Tap the Tap button (or press the spacebar) along with the beat of a track. After 2 or more taps, the calculator detects the BPM from the average interval between your taps. It uses a rolling average over the last 8 intervals, so the more you tap the more accurate it gets. Stop tapping for 2 seconds and it resets, ready for the next track.
How do I calculate delay time from BPM?
The formula is: 60000 / BPM = milliseconds per quarter note. For example, at 128 BPM, one quarter note (1/4) = 60000 / 128 = 468.75 ms. Divide by 2 for 1/8 notes (234.4 ms), by 4 for 1/16 notes (117.2 ms), and so on. The calculator above does all these calculations automatically.
What's the difference between dotted and triplet timing?
A dotted note is 1.5× the length of its base note (1/4 dotted = 1/4 + 1/8). It creates a groovy, off-the-grid feel, common on delays for a wider stereo image. A triplet note is 2/3 the length of its base note (three notes fit in the space of two). Triplets create shuffle rhythms and are common on hi-hat patterns in house and techno.
What's a good reverb time for 128 BPM?
A good starting point: pre-delay of 15–30 ms, decay of 1.5–2.5 seconds for general use. Tied to BPM: a 1-bar decay at 128 BPM ≈ 1.88s (medium), a 2-bar decay ≈ 3.75s (long pads). The calculator suggests musical reverb times based on your project BPM so the tail aligns with your bars.
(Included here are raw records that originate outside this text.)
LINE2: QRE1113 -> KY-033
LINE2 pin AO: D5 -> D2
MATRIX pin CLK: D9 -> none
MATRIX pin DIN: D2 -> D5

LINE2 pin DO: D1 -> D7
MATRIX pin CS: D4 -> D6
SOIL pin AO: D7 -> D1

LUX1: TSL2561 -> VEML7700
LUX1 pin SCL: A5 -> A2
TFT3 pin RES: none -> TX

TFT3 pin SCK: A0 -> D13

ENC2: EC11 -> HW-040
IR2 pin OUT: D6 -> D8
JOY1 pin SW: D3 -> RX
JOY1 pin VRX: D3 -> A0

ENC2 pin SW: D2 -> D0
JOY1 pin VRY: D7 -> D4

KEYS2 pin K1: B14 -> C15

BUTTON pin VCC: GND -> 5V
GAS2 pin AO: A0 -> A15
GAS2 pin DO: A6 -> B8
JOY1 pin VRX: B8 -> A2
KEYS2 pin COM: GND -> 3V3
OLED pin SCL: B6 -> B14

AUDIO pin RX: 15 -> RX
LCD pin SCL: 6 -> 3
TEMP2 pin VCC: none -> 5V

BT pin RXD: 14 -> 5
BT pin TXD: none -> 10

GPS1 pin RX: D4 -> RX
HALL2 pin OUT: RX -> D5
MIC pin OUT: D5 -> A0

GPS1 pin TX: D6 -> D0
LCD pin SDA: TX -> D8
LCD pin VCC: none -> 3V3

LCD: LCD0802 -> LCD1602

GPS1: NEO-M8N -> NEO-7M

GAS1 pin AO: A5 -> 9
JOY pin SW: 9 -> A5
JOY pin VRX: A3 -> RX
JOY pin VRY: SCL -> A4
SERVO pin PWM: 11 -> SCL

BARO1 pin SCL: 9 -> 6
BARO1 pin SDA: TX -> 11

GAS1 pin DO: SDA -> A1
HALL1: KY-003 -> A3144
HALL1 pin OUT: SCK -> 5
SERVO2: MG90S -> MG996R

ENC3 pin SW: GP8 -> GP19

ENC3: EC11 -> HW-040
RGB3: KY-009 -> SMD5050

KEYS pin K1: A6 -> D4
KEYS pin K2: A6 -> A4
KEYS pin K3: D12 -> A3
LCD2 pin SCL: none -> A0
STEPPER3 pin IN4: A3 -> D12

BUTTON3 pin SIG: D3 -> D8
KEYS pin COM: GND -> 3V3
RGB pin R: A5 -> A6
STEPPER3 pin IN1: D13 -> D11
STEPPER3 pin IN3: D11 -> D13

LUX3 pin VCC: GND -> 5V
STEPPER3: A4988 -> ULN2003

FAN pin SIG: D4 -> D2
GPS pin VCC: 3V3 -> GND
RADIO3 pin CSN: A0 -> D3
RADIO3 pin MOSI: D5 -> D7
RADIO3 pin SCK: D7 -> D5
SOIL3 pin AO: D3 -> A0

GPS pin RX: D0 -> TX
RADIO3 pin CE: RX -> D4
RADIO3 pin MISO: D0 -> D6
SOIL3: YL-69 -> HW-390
How do I sync an LFO to BPM without tempo sync?
If your synth's LFO has a Hz rate but no BPM-sync mode, set the Hz value to match your musical division. Convert ms to Hz with: 1000 / ms. At 128 BPM, a quarter-note rate is 1000 / 468.75 = 2.13 Hz. The calculator shows both ms and Hz for every division so you can plug the right value into any LFO.
Why are musical delay times important?
Delays at musical intervals (1/4, 1/8, 1/16, etc.) lock to your project's groove. Random delay times sound disconnected from the beat. Even subtle delays of 1/16 or 1/32 add depth and width without muddying the timing. Dotted delays add groove; triplet delays add shuffle. All while staying in sync with your kick.
What's the formula for BPM to milliseconds?
One quarter note in milliseconds = 60000 / BPM. For other note values, multiply by their fraction: 1/2 note = (60000 / BPM) × 2, 1/8 note = (60000 / BPM) × 0.5, 1/16 note = (60000 / BPM) × 0.25. The calculator includes whole notes (1/1) down to 1/32 notes, plus dotted and triplet variants for each.
How do I use this in Ableton, Logic, or FL Studio?
Most modern delay and reverb plugins have BPM sync built in. Set the rate to 1/4, 1/8, etc. directly. But sometimes you need a free-run value: 3rd-party plugins without tempo sync, analog hardware emulations, or when you want a slightly off-grid feel. Click any value in the calculator to copy it to your clipboard, then paste it into the plugin's time field.